Dernières infos

Souapé Kourouma : un (ex) rebelle menace, l’UFDG en alerte !

Souapé Kourouma : un (ex) rebelle menace, l’UFDG en alerte !

Aveuglé par un militantisme béat et hanté par une folle envie de reconquérir le cœur de son ancien complice dans des manœuvres de déstabilisation, Sékou SouapéKourouma expose encore aujourd’hui le parti qu’il est censé sauvegarder : le RPG.

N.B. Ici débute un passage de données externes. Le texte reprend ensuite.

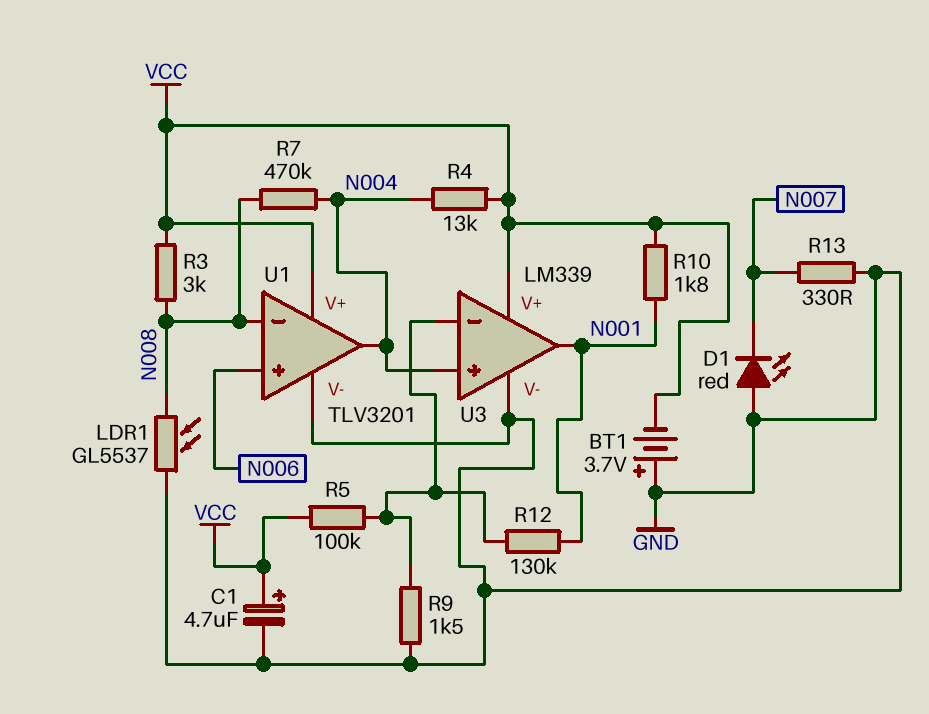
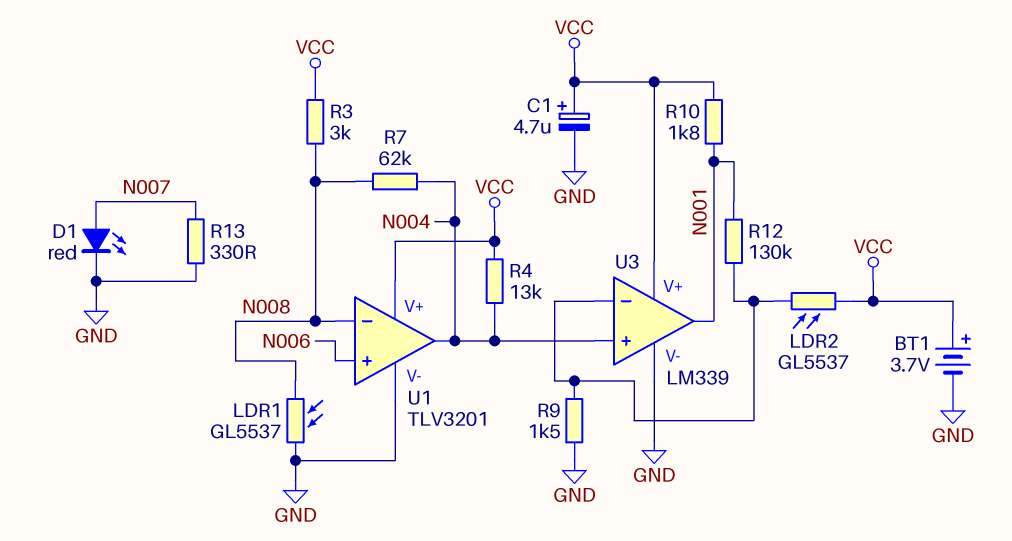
BT1: 3.7V (plus GND, minus VCC) -> 3.7V (plus VCC, minus GND)
D1: LED red (A GND, K N007) -> LED red (A N007, K GND)
LDR2: none -> GL5537 (U3/in-, VCC)
R5: 100k (U3/in-, VCC) -> none
R7: 470k (N004, N008) -> 62k (N004, N008)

« Les moments à venir nous allons apporter les réponses très appropriées à ceux qui provoquent (NDLR, les opposants, en l’occurrence l’UFDG) la pagaille dans ce pays. »C’est une menace de Sékou Souapé Kourouma, un (ex) rebelle et reconnu comme tel. Cette menace est prise très au sérieux surtout quand on tient compte du passé sulfureux de son auteur et des crimes présumés commis à la solde d’un bienfaiteur qui a pour nom Alpha Condé, aujourd’hui se faisant passer comme le chantre de la démocratie.

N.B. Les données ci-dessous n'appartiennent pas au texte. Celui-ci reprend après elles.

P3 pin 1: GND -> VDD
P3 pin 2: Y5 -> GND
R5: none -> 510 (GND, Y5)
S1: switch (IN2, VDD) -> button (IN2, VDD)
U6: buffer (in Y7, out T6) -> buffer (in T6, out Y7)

Sékou SouapéKourouma ne se limite pas là, il précise : « Nous, on ne parle pas beaucoup pour raconter les histoires. Mais quand il s’agit d’agir au moment opportun, nous allons agir et vous verrez ce qui va se passer. » Souapé parle ainsi au nom du RPG, qu’il suppose ne pas être « du tout ébranlé. » Le même SouapéKourouma avait pourtant dit, il y a juste quelques longs mois : « Je dois l’avouer sans gêne, sans hésitation que notre mouvement armé était une branche militaire du RPG et le « Professeur » Alpha Condé était le tireur de ficelles derrière le rideau. Nous travaillions sous ses instructions parce qu’il détenait le robinet financier du mouvement. (…), je détiens les cartes d’Identité militaire  de plus de 100 soldats Guinéens qui ont été capturés vivants mais fusillés sur ordres explicite d’Alpha Condé.Il devrait répondre de ces milliers de morts, militaires et civils, lors des attaques rebelles contre la Guinée dont Alpha Condé était le parrain, le commanditaire, le financier et le décideur. »

Comme quoi, ce Souapé-là ne dit rien au hasard. Autant prendre ces menaces très au sérieux. L’UFDG est en tout cas alertée. Elle qui entend faire appliquer les accords politiques d’une part et pousser le gouvernement à revoir sa copie de gestion de l’autre.